The server can now decrypt data written under either key and writes all new ciphertext under the new key.

Step 2 — re-encrypt at rest. Run a dry run first, then the real pass:

bash
overslash admin reencrypt --dry-run     # report only, no writes
overslash admin reencrypt               # rewrite every ciphertext under the active key
overslash admin reencrypt --batch 1000  # optional: rows per batch (default 500)

reencrypt walks every encrypted column (secret values, connection access/refresh tokens, BYOC credentials, IdP client secrets, MCP upstream tokens) in batches. For each row it fast-path skips anything already tagged with the active id, otherwise decrypts with the keyring and re-encrypts under the active key. It prints per-table counts of total, already_active, re_encrypted, and errors.

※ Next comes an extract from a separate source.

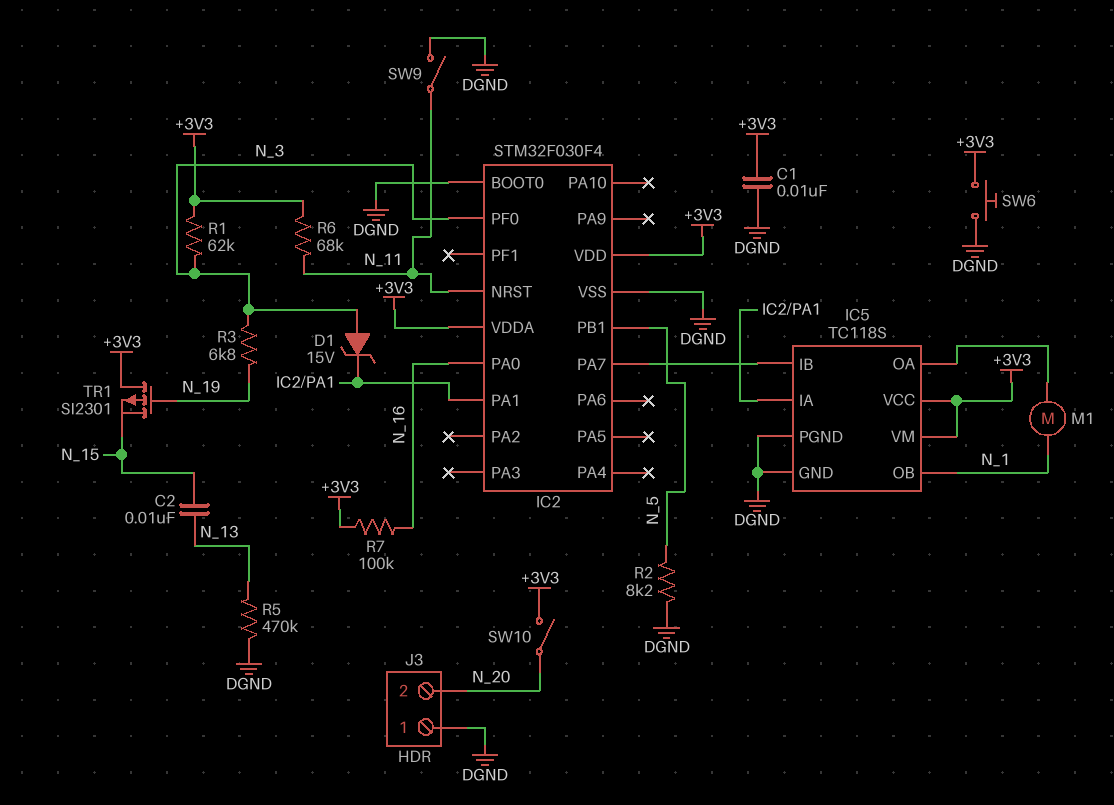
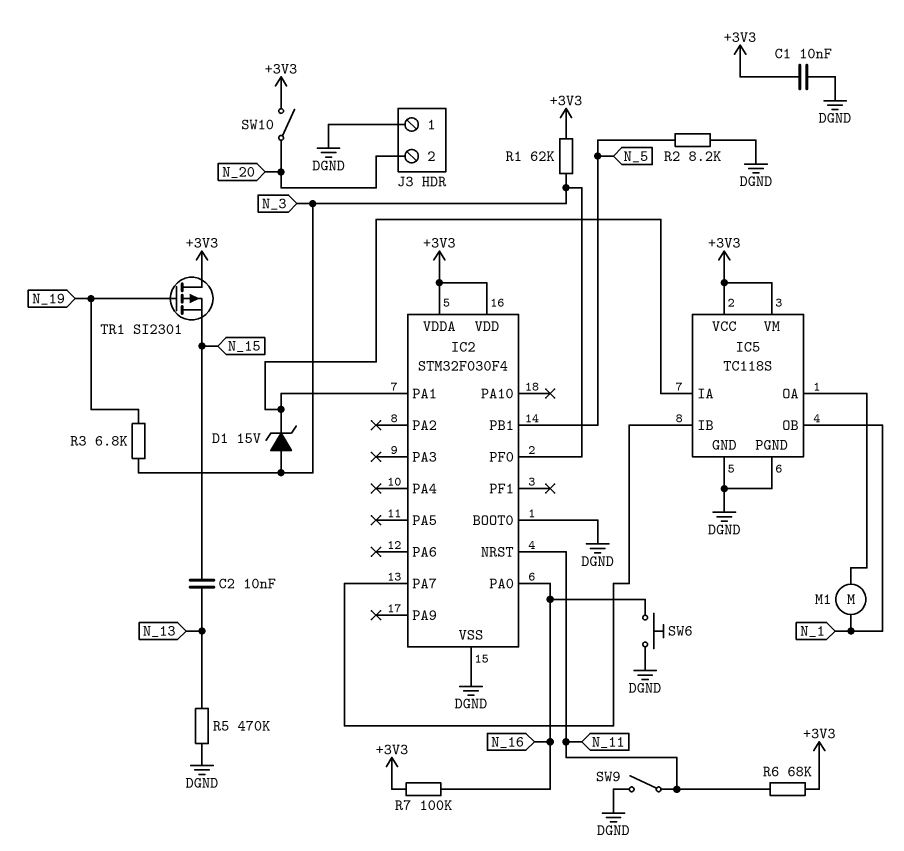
SW6: button (+3V3, DGND) -> button (DGND, N_16)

Step 3 — drop the previous key. Once reencrypt reports zero rows left on the old key, deploy again with SECRETS_ENCRYPTION_KEY_PREVIOUS (and _PREVIOUS_ID) removed. The old key is now retired.

Failure modes

  • Refuses to run without a previous key. If SECRETS_ENCRYPTION_KEY_PREVIOUS is unset, reencrypt exits immediately — there is nothing to rotate from. This guards against running it outside a rotation.
  • Row-level errors are non-fatal. A row that can't be decrypted (e.g. tagged with a third, unknown key) or written is logged and counted, and the command continues. If any errors accumulated, the command exits non-zero with a count. Run --dry-run first to surface undecryptable rows before mutating anything.
  • Not transactional — but safe to re-run. Rows are written one at a time, so a crash mid-run leaves some rows rotated and some not. Simply run reencrypt again: already-rotated rows fast-path skip (they carry the active id), and the rest are picked up. This is correct precisely because the active id strictly increases each rotation.
  • Concurrent writes are handled. Each update is a compare-and-swap against the ciphertext read at the start; if a live request rewrote the row in between, the swap is a no-op and the row counts as already-active (the concurrent write already used the active key).

Rotating SIGNING_KEY

The signing key is not stored anywhere at rest, so rotating it requires no re-encryption. Swap SIGNING_KEY for a freshly generated value and redeploy. The trade-off is that existing OAuth and session tokens signed with the old key become invalid, so users and clients re-authenticate after the rotation. Schedule it during a low-traffic window if that matters.

Disaster recovery

  • Lost SECRETS_ENCRYPTION_KEY: the vault is unrecoverable — there is no backdoor. This is why the key must be backed up independently of the database.
  • Lost SIGNING_KEY: no data loss; generate a new one and redeploy. All sessions and outstanding tokens are invalidated and clients re-authenticate.
  • Restoring a database backup: restore it alongside the SECRETS_ENCRYPTION_KEY that was active when the backup was taken (or any key still on the keyring that can decrypt it).

Pre-release software — subject to change without notice.